The 1938 FA Cup final was contested by Preston North End and Huddersfield Town at Wembley Stadium. Preston, losing finalists the previous year, won by a single goal. This was their second win in the competition.

Background
After 29 minutes of extra time it was still 0–0 and BBC commentator Thomas Woodrooffe said "if there's a goal scored now, I'll eat my hat". Seconds later, Preston were awarded a penalty, from which George Mutch scored the winning goal; Woodrooffe kept his promise, though it was one made of cake and marzipan. Bill Shankly (who played in that game for the Preston side) recalls that special moment in his autobiography from 1976: "The ball hit the bar, which was square then, took the paint off it, screamed into the middle of the goal and ran down the back of the net." And then adds: "The paint is on the ball to this day. I saw it again in 1971, when Liverpool reached the final and played Arsenal. When we were preparing for Wembley, Tommy Smith, who was the Preston captain in 1938, came to the training ground at Melwood and showed the ball to his namesake, Tommy Smith, the Liverpool captain in 1971."

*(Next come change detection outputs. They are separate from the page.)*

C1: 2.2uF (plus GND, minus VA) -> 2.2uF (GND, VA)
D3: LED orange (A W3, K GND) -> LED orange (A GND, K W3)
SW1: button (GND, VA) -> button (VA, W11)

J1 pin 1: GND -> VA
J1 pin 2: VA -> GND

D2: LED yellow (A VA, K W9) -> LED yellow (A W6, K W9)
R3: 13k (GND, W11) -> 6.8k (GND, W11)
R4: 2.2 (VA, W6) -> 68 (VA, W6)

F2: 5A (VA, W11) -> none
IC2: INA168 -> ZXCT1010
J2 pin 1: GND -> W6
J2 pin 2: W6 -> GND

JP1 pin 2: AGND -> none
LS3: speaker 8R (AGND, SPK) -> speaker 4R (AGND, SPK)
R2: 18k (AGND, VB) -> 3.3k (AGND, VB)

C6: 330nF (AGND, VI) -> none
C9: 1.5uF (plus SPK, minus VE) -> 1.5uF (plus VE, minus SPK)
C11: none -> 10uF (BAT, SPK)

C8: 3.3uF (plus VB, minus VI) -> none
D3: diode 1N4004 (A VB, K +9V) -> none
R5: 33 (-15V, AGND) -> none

This was the first FA Cup final to be broadcast on television, by the BBC. It was a repeat of the 1922 FA Cup Final. This time the scores were reversed but once again a penalty was needed to separate the two sides.

Three of the players who participated in the final (Andy Beattie and Bill Shankly of Preston and Eddie Boot of Huddersfield) would all manage Huddersfield within 20 years of this final.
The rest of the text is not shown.